Jean-Pierre Bour­gui­gnon est un grand mathé­ma­ti­cien et ser­vi­teur de la République.
Sa voca­tion de mathé­ma­ti­cien n’é­tait pas innée et lui est venue d’un ensei­gne­ment hors normes.

Un homme droit, franc et fidèle. Pro­duit de l’élitisme répu­bli­cain, frère d’un Alfred Kast­ler. Issu du peuple. Grand ser­vi­teur de la Répu­blique – et des mathématiques.

“ Briser la tour d’ivoire dans laquelle on accusait les mathématiciens de s’enfermer ”

Né à Lyon en 1947 dans un milieu modeste (sa famille vient du Dau­phi­né), Jean-Pierre Bour­gui­gnon est d’une intense fidé­li­té à ses ori­gines, aux valeurs incul­quées par ses parents ou héri­tées de ses lec­tures – les Œuvres de Romain Rol­land aux Édi­tions sociales, tout particulièrement.

Car il est petit-fils de pay­san, fils d’un pos­tier syn­di­ca­liste ; sa mère était toute douce, réser­vée, attentive.
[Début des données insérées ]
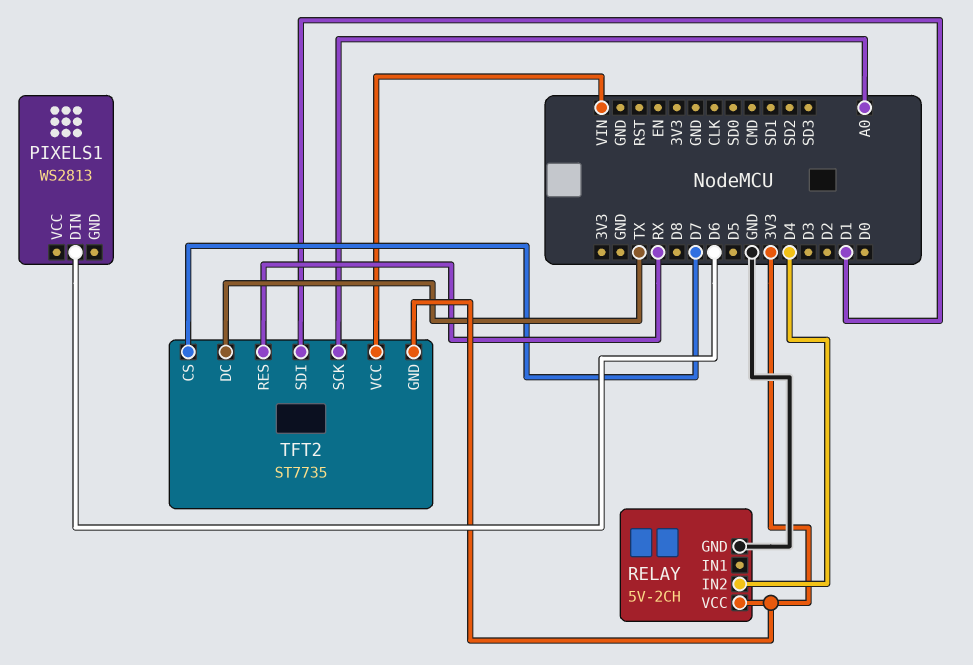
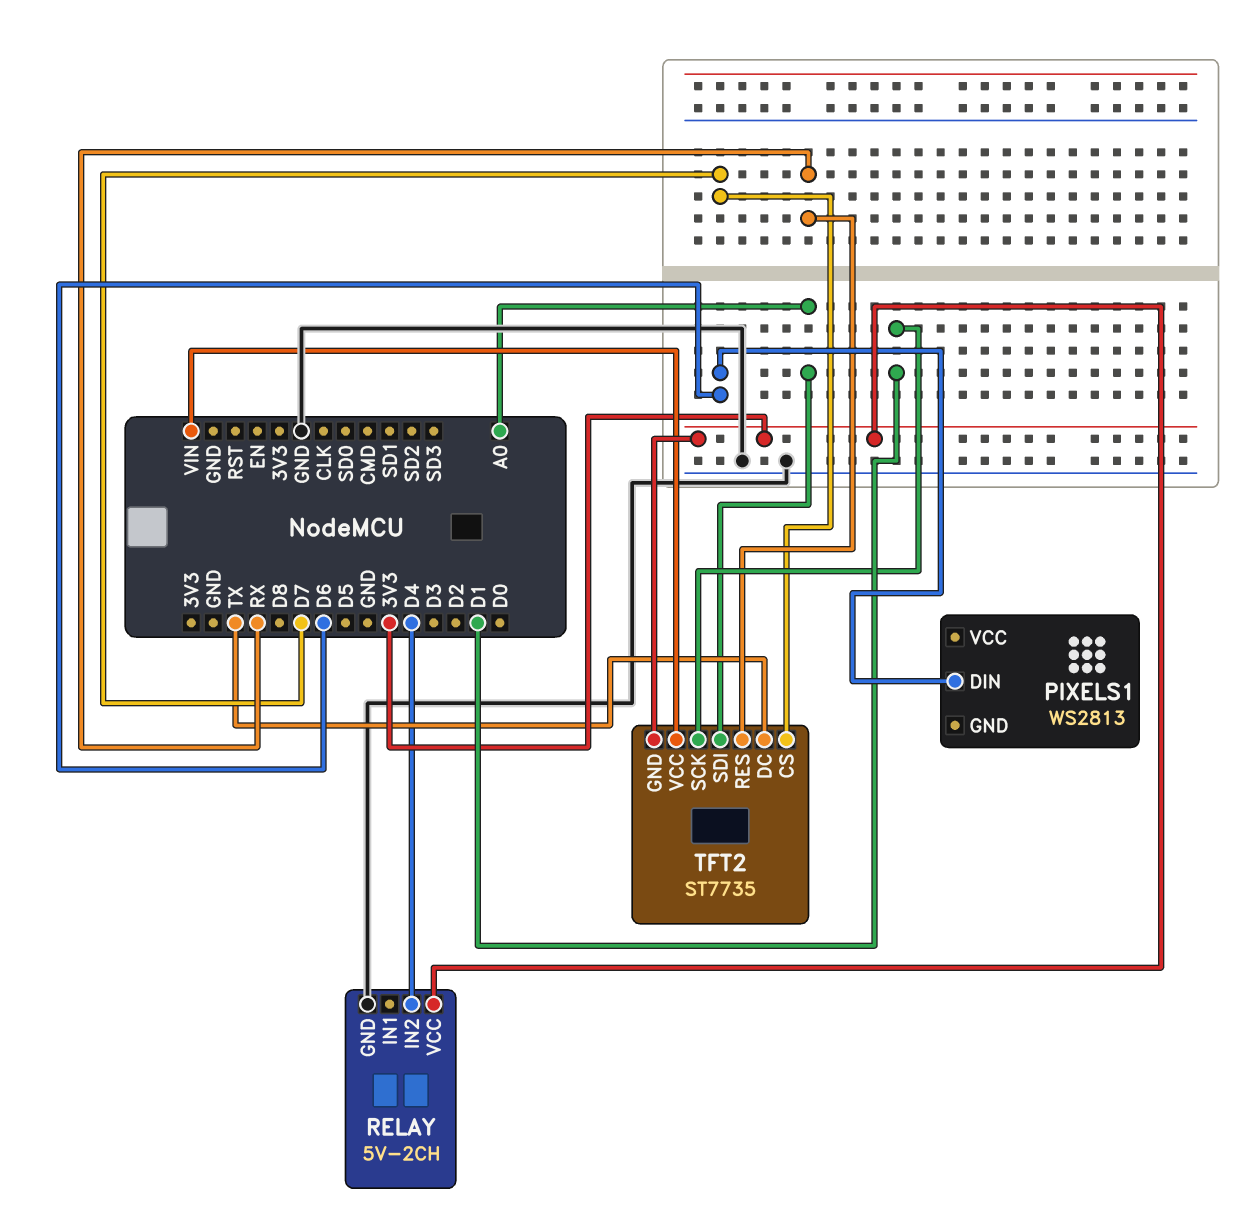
TFT2 pin SCK: A0 -> D1
TFT2 pin SDI: D1 -> A0

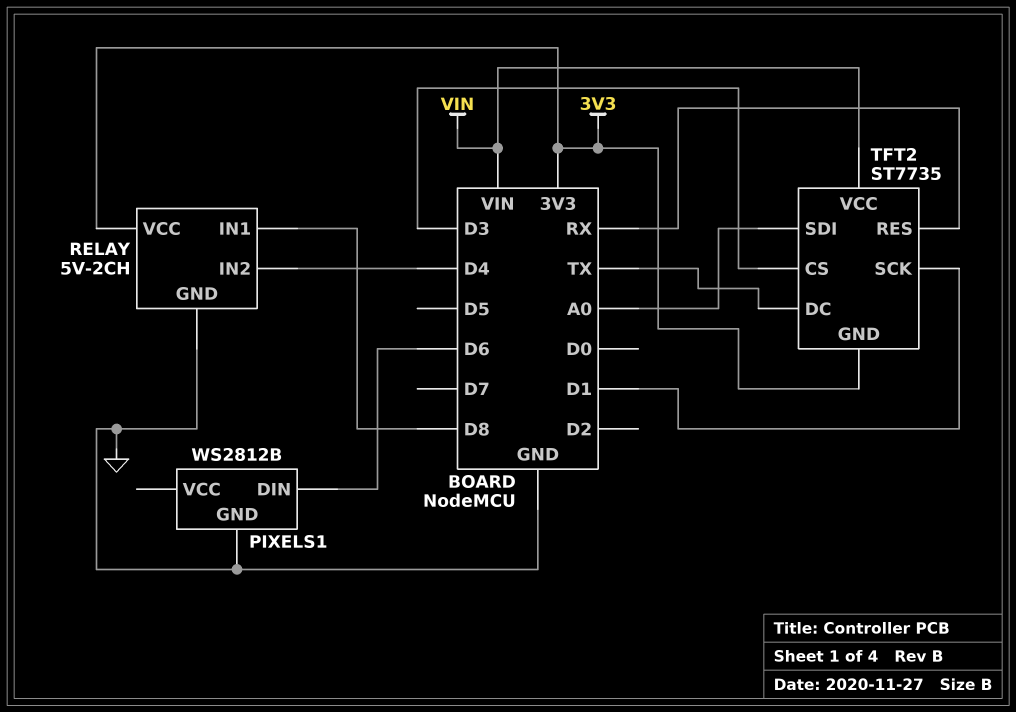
PIXELS1: WS2813 -> WS2812B
PIXELS1 pin GND: none -> GND
RELAY pin IN1: none -> D8
TFT2 pin CS: D7 -> D3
Il tient d’elle sa qua­li­té d’écoute. Il ne fut jamais ser­vile ; sa rec­ti­tude, sa pro­bi­té sont exemplaires.

Un enseignant hors normes

Pen­dant ses études secon­daires, il fut plu­tôt fas­ci­né par la lit­té­ra­ture et la phi­lo­so­phie. Sa voca­tion de mathé­ma­ti­cien lui vint d’un ensei­gnant hors normes. Ce pro­fes­seur de mathé­ma­tiques en ter­mi­nale n’hésitait pas à racon­ter des mathé­ma­tiques, même si elles sor­taient du pro­gramme officiel.
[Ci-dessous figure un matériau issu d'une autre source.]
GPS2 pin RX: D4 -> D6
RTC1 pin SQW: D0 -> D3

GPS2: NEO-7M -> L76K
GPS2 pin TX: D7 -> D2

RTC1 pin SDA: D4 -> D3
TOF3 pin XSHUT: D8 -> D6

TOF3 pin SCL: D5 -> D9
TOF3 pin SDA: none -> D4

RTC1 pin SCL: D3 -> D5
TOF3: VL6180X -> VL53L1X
Jean-Pierre Bour­gui­gnon fut inci­té de la sorte à pen­ser par lui-même et à s’intéresser aux maths, à tel escient qu’il devint mathé­ma­ti­cien. Après deux années de classes pré­pa­ra­toires au lycée du Parc à Lyon, il inté­gra l’École poly­tech­nique en 1966.

Col­lé à la Rue d’Ulm, il n’eut pas le front de faire une année sup­plé­men­taire pour ten­ter à nou­veau d’y entrer. Pen­dant son pas­sage à l’École, très enga­gé dans la réforme de l’enseignement (qui ne se por­tait pas très bien), il orga­ni­sa avec quelques cama­rades des groupes de lec­ture sub­ver­sifs en méca­nique et en théo­rie des probabilités.

Des travaux de pionnier

Au CNRS dès 1969, il opta comme domaine de recherche pour la géo­mé­trie dif­fé­ren­tielle, le plus proche de la méca­nique, choi­sis­sant Mar­cel Ber­ger pour super­vi­ser sa thèse de doctorat.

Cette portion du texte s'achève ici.